Before his channel was removed in April, the 26-year-old drug user from the northern province of Bac Ninh with a criminal record for assault was sentenced to 10 years and 6 months in prison for gambling and organizing gambling.

In his heyday as a YouTuber, when he was actually considered an idol by many young viewers, he could make up to $20,000 a month with his popular videos.

Besides Kha’s channel, YouTube also removed another similar dubious one belonging to Duong Minh Tuyen.

But according to the Department of Broadcasting, Television and Electronic Information, the 8,000 that were removed made up just a small part of the over 55,000 toxic videos sneaking through YouTube’s ineffective filtering system, which cannot catch bad content if it is posted with benign titles or in misleading categories (for example, adult content categorized as for children or political content labeled entertainment).   

While it is a time-consuming process for local authorities to work with YouTube’s owner, Google, to remove illegal content, new bad content can be uploaded very quickly and spread easily, the department says.

Google has made efforts to block or take down nearly 8,000 toxic videos on YouTube under Vietnamese authorities requests. Photo by Reuters/Lucy Nicholson.

Google has made efforts to block or take down nearly 8,000 toxic videos on YouTube under Vietnamese authorities' requests.
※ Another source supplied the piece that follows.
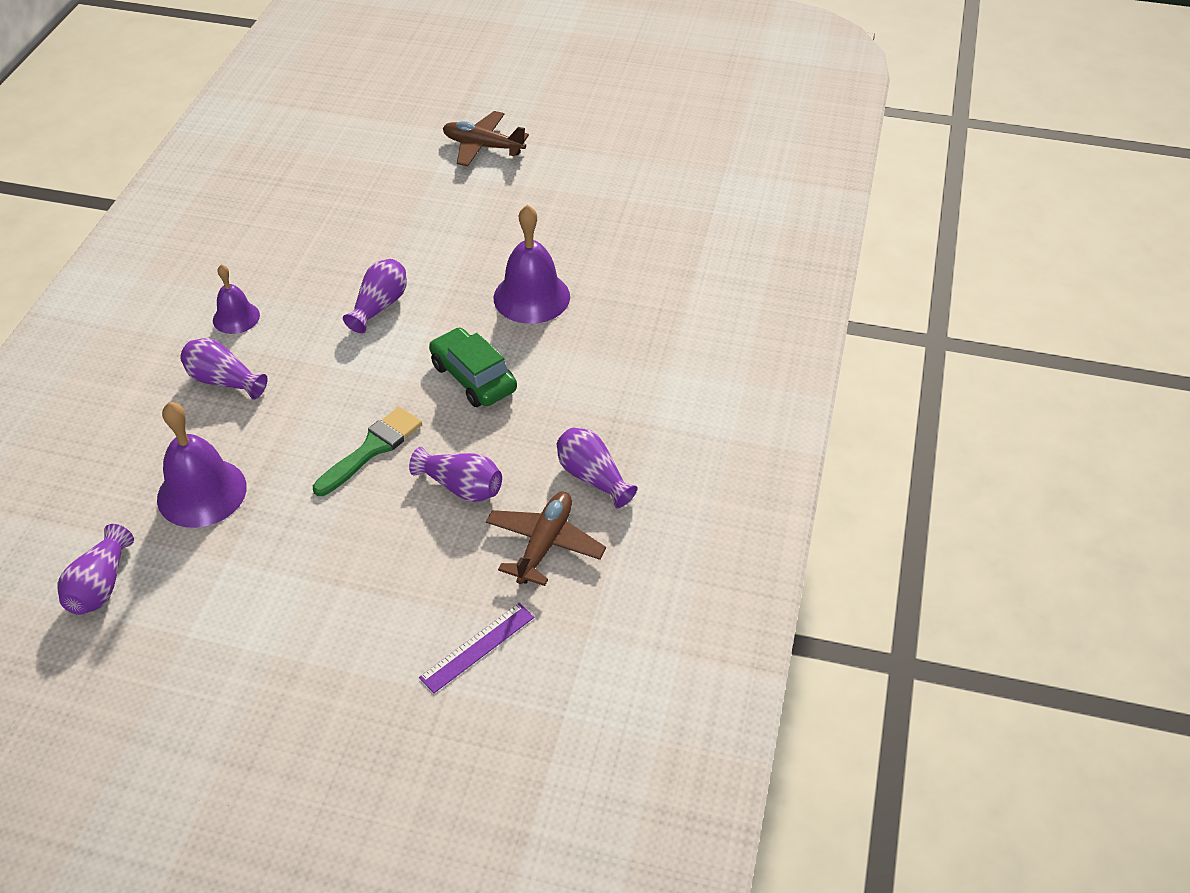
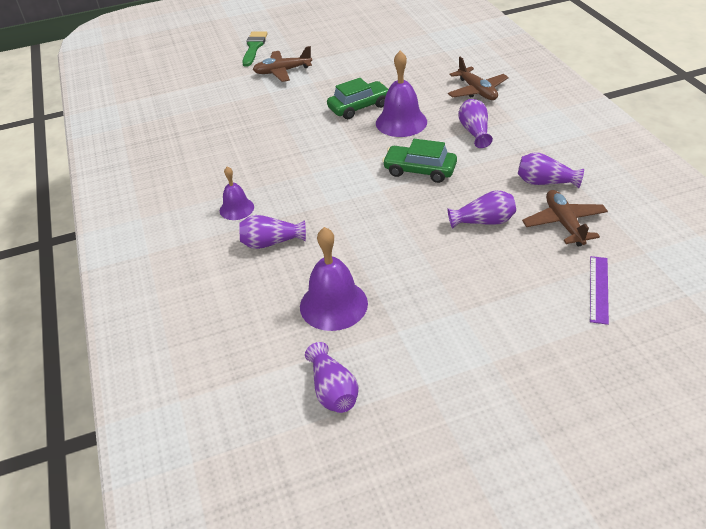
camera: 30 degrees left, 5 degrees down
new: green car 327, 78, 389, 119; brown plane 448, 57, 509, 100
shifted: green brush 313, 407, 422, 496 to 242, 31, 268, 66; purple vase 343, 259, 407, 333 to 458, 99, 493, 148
Photo by Reuters/Lucy Nicholson.

For their part, YouTube and Google say no automatic filtering system is perfect while their human moderators cannot manually assess every video that is uploaded.

They claim to have stringent community guidelines and to regularly remove videos, comments and even accounts reported by users.

According to Vietnamese law, mild content that incites violence and encourages social ills can be fined up to VND40 million ($1,730). At the other extreme is the spreading of pornographic and otherwise "perverted" content that can get 15 years in prison if it is distributed among more than 100 people or has a digital size of 10 GB or more. 

With content that may not violate any laws but is in poor taste -- like pouring egg yolk or fish sauce on somebody - many say it is ultimately up to viewers to decide whether not to watch it and help it increase views or report it after watching it.

Protecting young minds

Some content creators such as Dinh Vo Hoai Phuong, owner of tourism and cuisine channel, Khoai Lang Thang, point out another major reason why bad content attracts so many viewers: lack of good content. This travel blogger suggests creating simple content for young people and children as a way to attract viewers.

But as far as children’s content is concerned, things will not be too easy for content creators. After being recently fined $170 million by the American Federal Trade Commission for illegally collecting child users’ information without their parents’ consent, YouTube will have to rein in its own drive.

From next January YouTube will require content creators to label videos that appeal to children, and will turn off its data collection of child users plus all targeted ads.

There will still be generic ads based on the content of the videos themselves. This means less targeted ads for advertisers and less money for YouTube and video creators.

For children, who deserve to spend time on social media without being tracked and sold addictive contents and ads, this is welcome news that may set a good precedent for how to curb the snowballing of cyber trash.